Lula ha definito gli insorti “vandali fascisti”. Quel che sta succedendo in Brasile è importante perché non dobbiamo mai dimenticarci che Bolsonaro è quello che deforestava l’Amazzonia, che è il polmone verde del pianeta. Lula, al contrario, fa parte di quella famiglia ideale, il socialismo bolivariano, dal mitico Simon Bolivar, che assieme a Chavez prima e Maduro poi in Venezuela, e a Morales in Bolivia, ha cercato una via per realizzare l’idea socialista, che è coniugare una ragionevole uguaglianza sociale con i diritti civili. Il che non c’entra con il comunismo (benchè anche nel comunismo bisogna distinguere: pensa a Cuba, dove un ragazzo, certo, cresce in condizioni molto modeste, ma ha la sanità e la scuola gratuiti, e per il resto, come scriveva Albert Camus, "grazie al sole e al mare anche un ragazzo povero può essere felice"). Il socialismo è ancora attualissimo.
Anche da noi in Europa?
Certo. Basta vedere cosa sta facendo il governo della Meloni, che è un governo di destra-destra-destra, perché in realtà, rispetto alla Meloni che pure è una donna capace, Berlusconi è il più a destra di tutti. Stanno facendo il rovescio del Passator Cortese: anziché prendere ai ricchi per dare ai poveri, prendono ai poveri per dare ai ricchi. Solo che in Europa, e in particolare in Italia che è il popolo più anziano di tutti, non c’è la vitalità per ribellarsi. Siamo attaccati a un benessere medio che ci rende meno vitali.

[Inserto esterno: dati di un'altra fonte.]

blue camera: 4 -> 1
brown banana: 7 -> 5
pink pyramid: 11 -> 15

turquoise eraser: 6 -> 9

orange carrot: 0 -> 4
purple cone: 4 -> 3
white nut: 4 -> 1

Siamo troppo smidollati, nonostante si viva sempre più a fatica e le prospettive per i giovani siano sempre meno?
Basta fare il confronto con gli immigrati dell’Africa, che sopportano traversate tremende nel deserto e sul mare. Oppure, pensiamo a quando succede una rapina o a qualcuno che si trova in difficoltà in strada: a intervenire è sempre un immigrato, un africano, un rumeno, uno straniero, mai un italiano.

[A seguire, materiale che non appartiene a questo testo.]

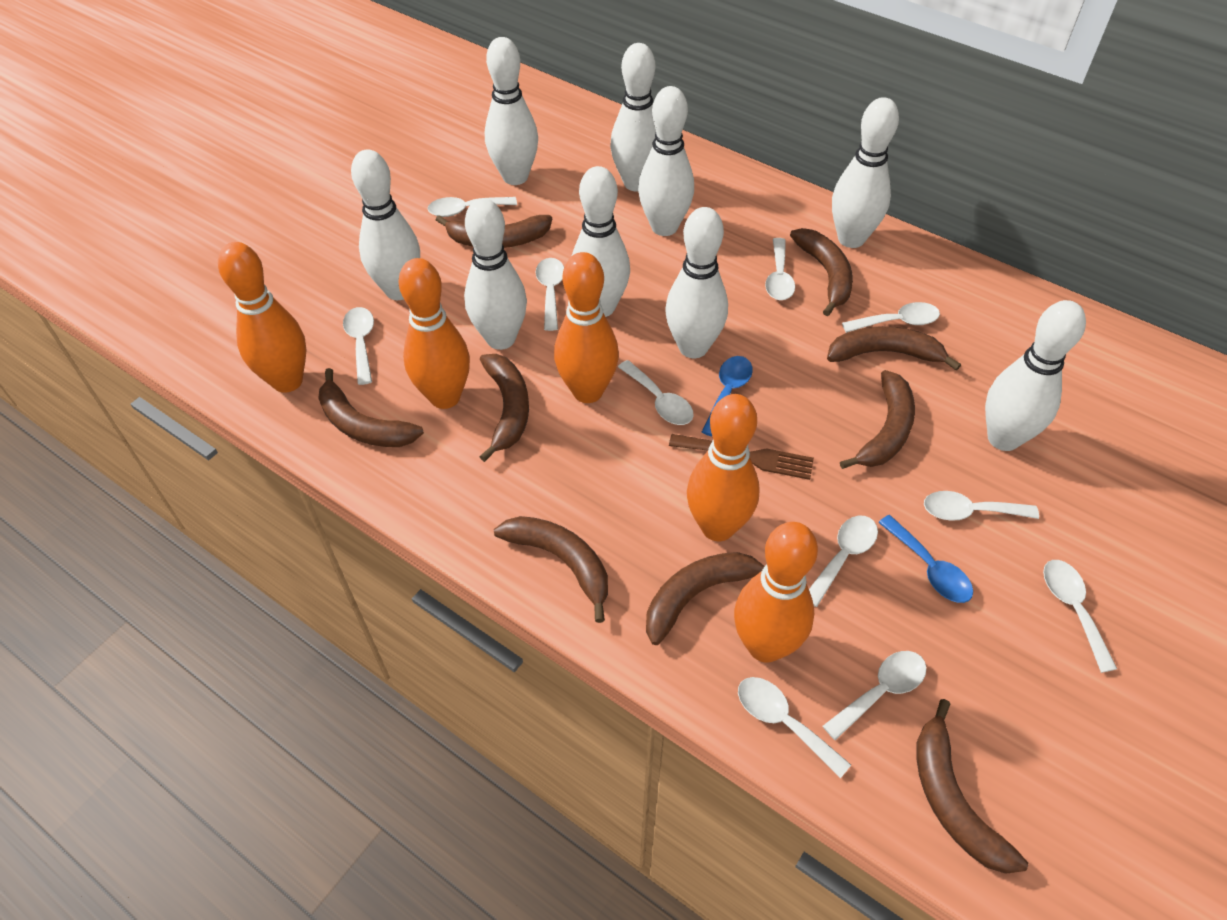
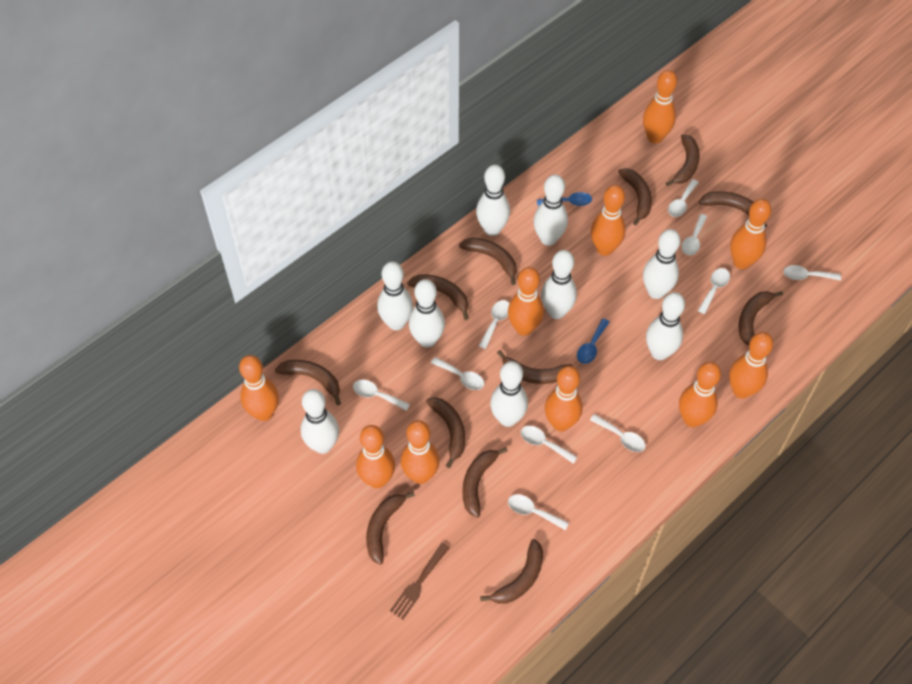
brown banana: 9 -> 12
orange bowling pin: 5 -> 10
white spoon: 11 -> 10

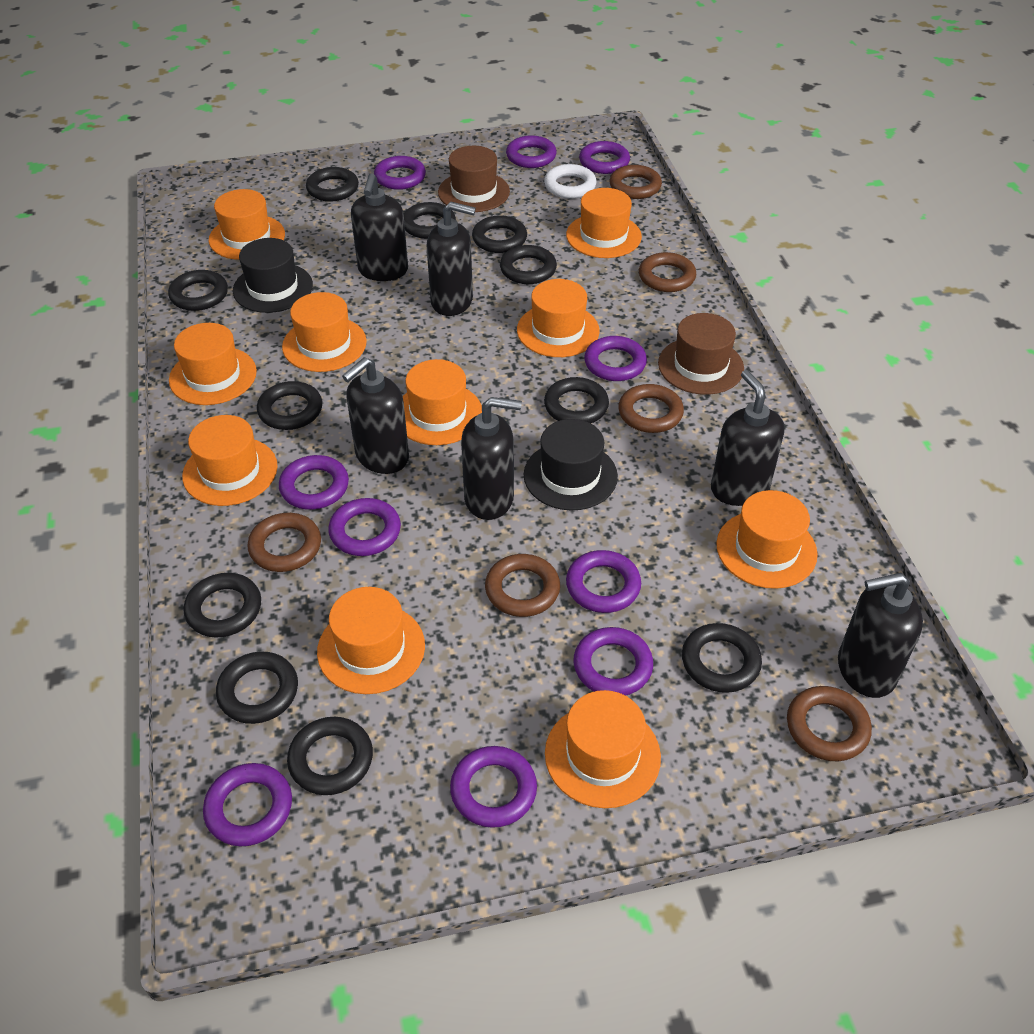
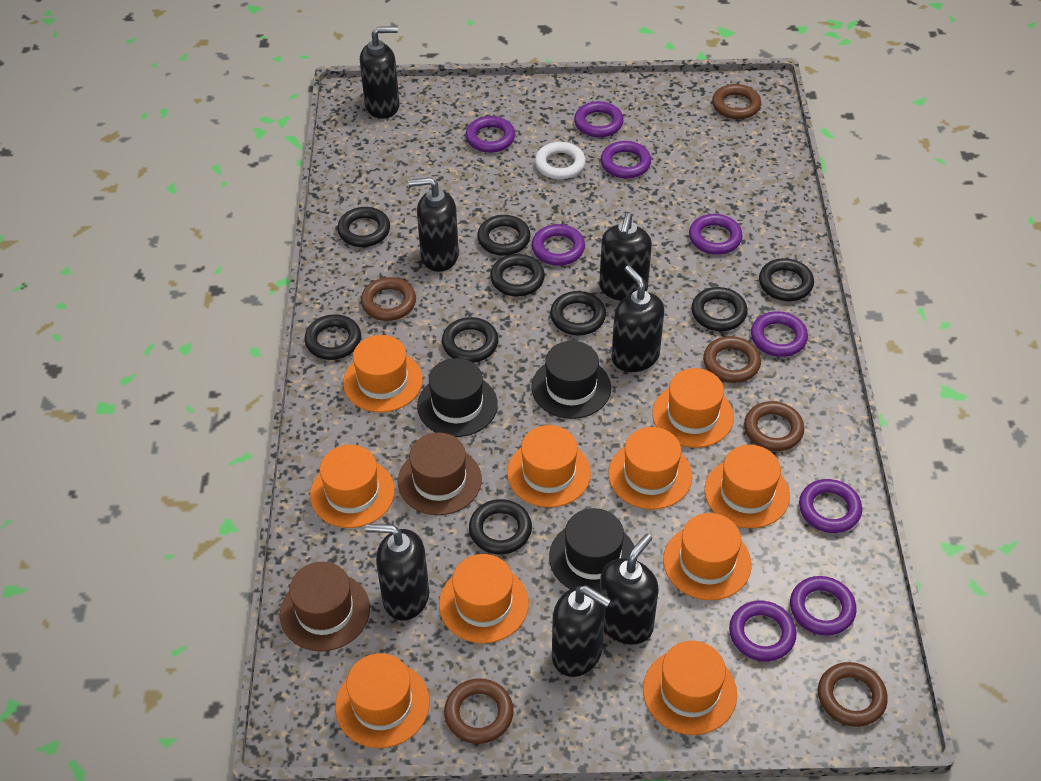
black hat: 2 -> 3
black ring: 11 -> 9
black soap dispenser: 6 -> 7
purple ring: 10 -> 9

Roberto Saviano ha scritto sul Corriere che siamo imbambolati dai social. Ha ragione?
Certamente c’è anche questo aspetto, l’uso compulsivo degli strumenti digitali che fanno perdere il senso della realtà. Solo con la vera fame anche un giovane da noi si ribellerebbe.

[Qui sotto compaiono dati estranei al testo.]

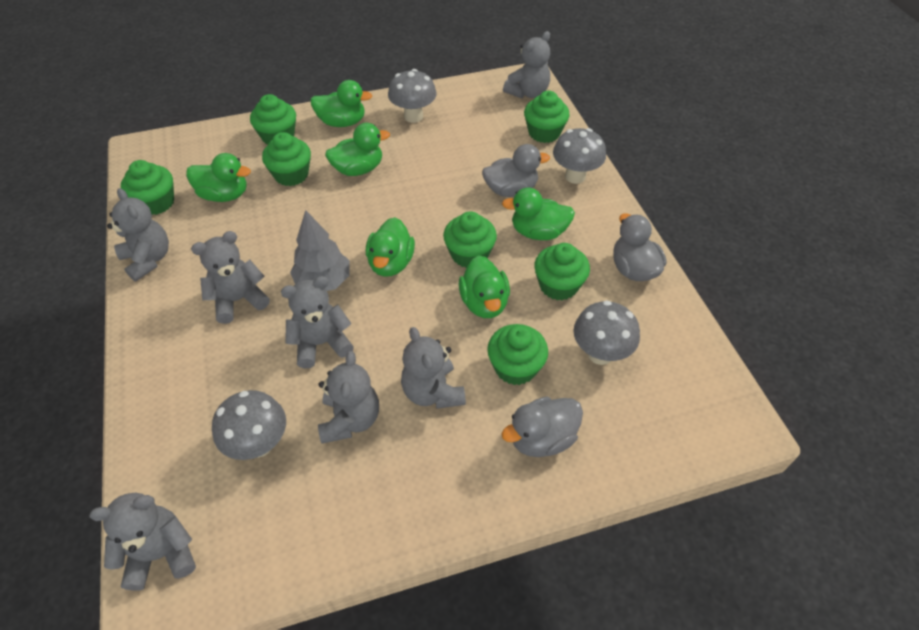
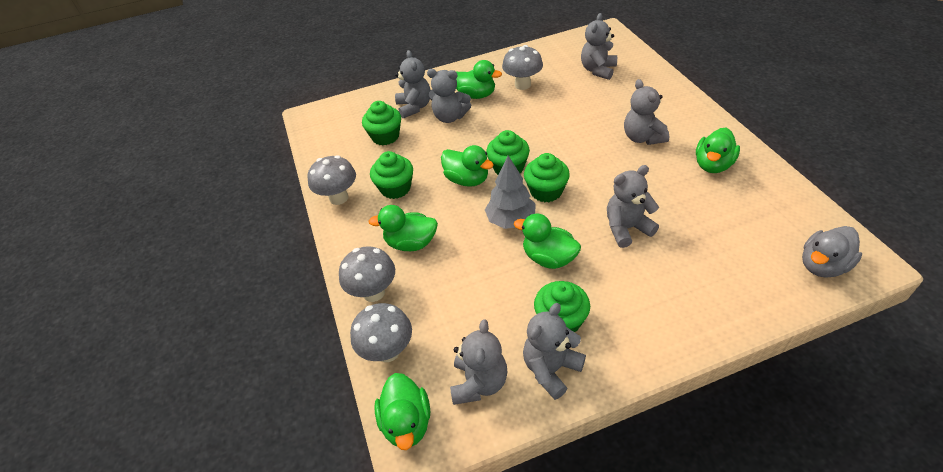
green cupcake: 7 -> 5
grey duck: 3 -> 1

I social come le brioches di Maria Antonietta, lo zuccherino con cui ammansire il popolo affamato. Ma esiste ancora qualcuno in Italia che difende i diritti dei più disgraziati?
Mi pare che l’unica forza politica che faccia ancora un po’ di battaglia sociale siano i 5 Stelle, e infatti sono attaccati da tutti. Sono molto cambiati rispetto alle origini, è vero, ma proprio per essere stati isolati hanno dovuto, diciamo, adattarsi, secondo le leggi della politica.
Anni fa hai caldeggiato l’idea di un popolo che scende in piazza pacificamente, anche se magari con le mazze da baseball. Lo scrittore Luciano Bianciardi diceva che bisognerebbe occupare le banche e la tv, però, non tanto il governo. Oggi potremmo aggiungerci i padroni di Internet. Contro chi dovremmo protestare, noi?
Sono d’accordo con l’anarcoide Bianciardi. Le banche hanno fatto una lunga strada e sono diventate i custodi del vero nocciolo della nostra economia, che è il debito. “Alla lunga i debiti non vengono mai pagati”, diceva Vittorio Mathieu, e infatti i ricchi hanno molti più debiti della gente che risparmia. La televisione, da ottima e di qualità com’era ai tempi della Rai di Bernabei, con le commerciali si è trasformata in quella cosa istupidente che sappiamo. Sicuramente, però, dovremmo piazzarci davanti le banche.
E non davanti a Palazzo Chigi?
È la finanza internazionale a dominare il mondo. Altro che Stati Uniti o Cina. In Italia invece, a differenza per esempio della Spagna, non si può parlare nemmeno di patrimoniale che subito ti saltano addosso. Nella mia Costituzione ideale, le banche andrebbero chiuse e al loro posto bisognerebbe farci dei campi coltivati.